Painted sometime between 1829 and 1833, The Great Wave off Kanagawa is considered one of the greatest pieces of 19th-century Japanese art.

It features powerful white-capped waves towering over Mount Fuji in swirling patterns and deep blue hues that Bailey says are reminiscent of van Gogh's vivid painting of the starlit sky over the Provence region of France.

Van Gogh, he said, once caught a glimpse of The Great Wave and wrote about it in a letter to his brother Theo ​on Sept. 8, 1888: "These waves are claws, the boat is caught in them, you can feel it."

"Van Gogh, when he wrote that letter, he didn't actually have the print. He'd seen it in Paris a few months earlier, but he obviously remembered it very vividly because of the way he's described it," Bailey said.

"And he was a great admirer of Hokusai, and indeed of Japanese prints in general."

Japanese prints sometimes appeared in the backgrounds of van Gogh's later self-portraits, Bailey said, and when he died, he had more than 500 Japanese works in his personal collection. 

"In van Gogh's day, the colours must have appeared so strong and they must have appeared so different from conventional European art, so it was really quite an avant-guarde thing at that time."

It's not known he ever owned a print of The Great Wave off Kanagawa.

A van Gogh self-portrait. (Reuters)

It was the summer of 1889 when van Gogh painted The Starry Night in a mental asylum on the outskirts of Saint-Rémy-de-Provence.

"Van Gogh had a very strong visual memory and he was able to remember images that he'd seen in a very strong way," Bailey said.

"So if he'd seen something months ago, he could still remember it and it was an inspiration and it was in his mind when he was working on Starry Night."

If one's looking for the main reason he did the picture, I think he would look up into the heavens and he would see the stars and that was really want inspired him most of all to do this wonderful work of art.-  Martin Bailey, art journalist

Bailey said he believes Hokusai was just one of many inspirations the Dutch artist may have drawn upon.

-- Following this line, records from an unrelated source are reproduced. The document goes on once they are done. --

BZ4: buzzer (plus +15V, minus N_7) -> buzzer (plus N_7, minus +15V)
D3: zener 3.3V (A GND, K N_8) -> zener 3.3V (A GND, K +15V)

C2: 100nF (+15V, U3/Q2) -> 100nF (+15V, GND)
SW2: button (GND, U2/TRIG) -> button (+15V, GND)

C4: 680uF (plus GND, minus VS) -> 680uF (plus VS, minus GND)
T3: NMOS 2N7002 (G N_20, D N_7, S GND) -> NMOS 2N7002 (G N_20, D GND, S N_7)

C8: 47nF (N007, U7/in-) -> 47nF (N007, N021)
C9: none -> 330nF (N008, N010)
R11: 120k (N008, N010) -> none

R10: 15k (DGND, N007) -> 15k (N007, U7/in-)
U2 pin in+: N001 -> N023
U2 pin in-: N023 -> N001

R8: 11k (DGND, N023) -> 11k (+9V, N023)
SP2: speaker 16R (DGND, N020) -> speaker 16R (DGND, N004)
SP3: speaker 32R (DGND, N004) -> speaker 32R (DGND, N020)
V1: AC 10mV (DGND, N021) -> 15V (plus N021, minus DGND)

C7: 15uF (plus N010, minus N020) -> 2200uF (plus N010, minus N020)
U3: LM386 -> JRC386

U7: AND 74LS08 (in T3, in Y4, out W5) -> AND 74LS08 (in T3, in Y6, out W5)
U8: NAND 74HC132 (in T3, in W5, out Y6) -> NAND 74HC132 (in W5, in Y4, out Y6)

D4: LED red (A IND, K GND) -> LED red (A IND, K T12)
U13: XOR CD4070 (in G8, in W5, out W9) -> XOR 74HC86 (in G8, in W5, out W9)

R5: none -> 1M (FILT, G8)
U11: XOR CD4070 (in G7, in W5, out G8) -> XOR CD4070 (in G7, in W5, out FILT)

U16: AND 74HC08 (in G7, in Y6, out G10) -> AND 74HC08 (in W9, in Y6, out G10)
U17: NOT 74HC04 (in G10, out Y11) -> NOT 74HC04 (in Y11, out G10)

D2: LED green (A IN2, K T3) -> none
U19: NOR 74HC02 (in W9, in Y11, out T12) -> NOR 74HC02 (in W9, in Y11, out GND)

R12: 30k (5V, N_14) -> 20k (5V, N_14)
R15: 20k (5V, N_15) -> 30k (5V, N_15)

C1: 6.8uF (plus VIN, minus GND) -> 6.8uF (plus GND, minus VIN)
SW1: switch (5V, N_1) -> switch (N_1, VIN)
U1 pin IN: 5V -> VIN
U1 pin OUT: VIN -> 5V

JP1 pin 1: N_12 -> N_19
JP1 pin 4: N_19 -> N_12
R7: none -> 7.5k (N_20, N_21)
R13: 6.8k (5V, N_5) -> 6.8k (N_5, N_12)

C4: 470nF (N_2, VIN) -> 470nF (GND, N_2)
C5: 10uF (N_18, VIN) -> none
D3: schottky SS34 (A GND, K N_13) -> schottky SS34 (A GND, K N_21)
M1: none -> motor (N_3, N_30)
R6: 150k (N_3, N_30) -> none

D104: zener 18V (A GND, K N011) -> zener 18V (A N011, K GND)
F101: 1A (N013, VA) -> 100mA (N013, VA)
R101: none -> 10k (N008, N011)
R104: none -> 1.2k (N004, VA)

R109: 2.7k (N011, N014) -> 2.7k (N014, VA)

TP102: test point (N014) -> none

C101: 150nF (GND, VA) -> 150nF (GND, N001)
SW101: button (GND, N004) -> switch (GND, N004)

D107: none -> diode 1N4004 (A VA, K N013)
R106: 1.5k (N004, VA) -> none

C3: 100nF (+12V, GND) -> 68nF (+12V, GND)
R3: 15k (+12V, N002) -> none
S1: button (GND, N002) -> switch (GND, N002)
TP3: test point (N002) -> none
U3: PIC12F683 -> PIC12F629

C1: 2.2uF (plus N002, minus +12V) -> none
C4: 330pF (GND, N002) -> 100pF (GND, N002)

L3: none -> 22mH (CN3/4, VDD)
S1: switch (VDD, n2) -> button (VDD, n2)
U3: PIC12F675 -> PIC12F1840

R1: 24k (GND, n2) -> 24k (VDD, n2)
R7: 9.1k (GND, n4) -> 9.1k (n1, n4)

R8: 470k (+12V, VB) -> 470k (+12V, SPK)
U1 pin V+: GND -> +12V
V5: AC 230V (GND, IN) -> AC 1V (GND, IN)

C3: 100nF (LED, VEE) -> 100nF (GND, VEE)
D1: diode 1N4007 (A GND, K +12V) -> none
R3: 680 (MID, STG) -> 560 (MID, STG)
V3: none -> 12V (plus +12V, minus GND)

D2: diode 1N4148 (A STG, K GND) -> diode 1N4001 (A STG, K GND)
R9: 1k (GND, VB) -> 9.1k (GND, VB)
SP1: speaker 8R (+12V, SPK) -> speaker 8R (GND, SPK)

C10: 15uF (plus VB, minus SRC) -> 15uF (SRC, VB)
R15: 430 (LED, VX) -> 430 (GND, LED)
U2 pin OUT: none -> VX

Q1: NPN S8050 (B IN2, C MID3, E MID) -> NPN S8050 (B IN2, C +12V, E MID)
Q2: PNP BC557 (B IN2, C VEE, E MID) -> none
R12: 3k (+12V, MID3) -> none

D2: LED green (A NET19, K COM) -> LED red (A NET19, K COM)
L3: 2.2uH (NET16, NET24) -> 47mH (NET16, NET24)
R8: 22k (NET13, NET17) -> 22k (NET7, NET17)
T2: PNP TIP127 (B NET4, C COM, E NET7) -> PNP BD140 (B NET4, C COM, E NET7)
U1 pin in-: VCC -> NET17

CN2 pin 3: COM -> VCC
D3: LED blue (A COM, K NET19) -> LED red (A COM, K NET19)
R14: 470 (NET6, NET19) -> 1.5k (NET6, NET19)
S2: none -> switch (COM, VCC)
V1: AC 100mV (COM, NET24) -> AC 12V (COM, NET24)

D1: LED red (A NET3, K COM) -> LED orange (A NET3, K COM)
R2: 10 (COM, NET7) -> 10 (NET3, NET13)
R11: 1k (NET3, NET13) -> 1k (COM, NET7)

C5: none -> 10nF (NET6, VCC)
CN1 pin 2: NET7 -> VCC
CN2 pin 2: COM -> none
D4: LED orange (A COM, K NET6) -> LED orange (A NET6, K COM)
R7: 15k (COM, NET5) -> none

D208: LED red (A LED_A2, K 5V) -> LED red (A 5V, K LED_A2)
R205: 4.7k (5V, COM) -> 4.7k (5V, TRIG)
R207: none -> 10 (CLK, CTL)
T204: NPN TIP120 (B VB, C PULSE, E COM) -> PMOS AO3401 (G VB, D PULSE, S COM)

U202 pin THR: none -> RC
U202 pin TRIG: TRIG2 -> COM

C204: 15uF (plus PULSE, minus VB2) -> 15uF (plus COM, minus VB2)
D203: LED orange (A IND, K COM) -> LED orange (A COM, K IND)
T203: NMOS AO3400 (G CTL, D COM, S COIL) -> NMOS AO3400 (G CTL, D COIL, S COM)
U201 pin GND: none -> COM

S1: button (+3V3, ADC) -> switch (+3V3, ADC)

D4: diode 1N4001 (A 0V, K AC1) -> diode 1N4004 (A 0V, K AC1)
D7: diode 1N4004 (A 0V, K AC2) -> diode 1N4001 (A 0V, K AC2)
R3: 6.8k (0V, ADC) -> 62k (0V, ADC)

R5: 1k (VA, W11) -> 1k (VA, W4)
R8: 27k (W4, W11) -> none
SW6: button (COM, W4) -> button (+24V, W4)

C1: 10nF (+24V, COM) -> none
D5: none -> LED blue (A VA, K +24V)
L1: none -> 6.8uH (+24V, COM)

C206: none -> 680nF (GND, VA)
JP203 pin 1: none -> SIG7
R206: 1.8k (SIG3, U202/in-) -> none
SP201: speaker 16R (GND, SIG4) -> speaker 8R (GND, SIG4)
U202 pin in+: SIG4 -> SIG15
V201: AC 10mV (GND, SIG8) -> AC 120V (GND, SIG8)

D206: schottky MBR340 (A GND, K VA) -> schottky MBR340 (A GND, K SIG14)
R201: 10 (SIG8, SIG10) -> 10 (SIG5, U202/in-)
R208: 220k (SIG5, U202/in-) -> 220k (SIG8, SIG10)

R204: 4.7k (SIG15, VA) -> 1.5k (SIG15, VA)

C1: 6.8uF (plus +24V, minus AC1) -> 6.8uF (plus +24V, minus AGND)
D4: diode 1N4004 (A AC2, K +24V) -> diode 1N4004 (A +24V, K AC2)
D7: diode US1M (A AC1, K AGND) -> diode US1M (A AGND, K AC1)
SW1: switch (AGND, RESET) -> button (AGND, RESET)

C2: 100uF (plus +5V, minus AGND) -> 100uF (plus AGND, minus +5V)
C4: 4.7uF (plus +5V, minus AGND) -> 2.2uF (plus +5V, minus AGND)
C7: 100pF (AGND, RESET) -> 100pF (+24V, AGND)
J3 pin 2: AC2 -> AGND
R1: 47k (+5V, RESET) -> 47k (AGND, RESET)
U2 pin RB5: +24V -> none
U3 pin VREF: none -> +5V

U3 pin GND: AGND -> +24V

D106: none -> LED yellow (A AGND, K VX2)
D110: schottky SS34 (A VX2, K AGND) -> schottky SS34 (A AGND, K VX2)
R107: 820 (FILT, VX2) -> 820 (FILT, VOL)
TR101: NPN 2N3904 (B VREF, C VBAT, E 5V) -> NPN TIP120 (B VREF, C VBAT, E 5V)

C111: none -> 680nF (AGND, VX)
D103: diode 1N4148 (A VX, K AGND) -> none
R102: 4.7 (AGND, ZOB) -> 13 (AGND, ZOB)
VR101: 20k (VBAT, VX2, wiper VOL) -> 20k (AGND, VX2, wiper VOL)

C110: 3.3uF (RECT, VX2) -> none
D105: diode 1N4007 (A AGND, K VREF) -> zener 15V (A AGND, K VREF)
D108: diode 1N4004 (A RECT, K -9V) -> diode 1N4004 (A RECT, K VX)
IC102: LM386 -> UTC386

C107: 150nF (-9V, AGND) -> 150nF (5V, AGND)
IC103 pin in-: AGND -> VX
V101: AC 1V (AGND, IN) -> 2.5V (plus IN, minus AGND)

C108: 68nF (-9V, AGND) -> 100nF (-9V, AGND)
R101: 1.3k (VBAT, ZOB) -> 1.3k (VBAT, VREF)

"He worked from his imagination. He wasn't a simple artist and there were all sorts of things that would come together in his mind, so I'm not suggesting it's the main motive for doing the picture," he said.

"If one's looking for the main reason he did the picture, I think he would look up into the heavens and he would see the stars and that was really what inspired him most of all to do this wonderful work of art."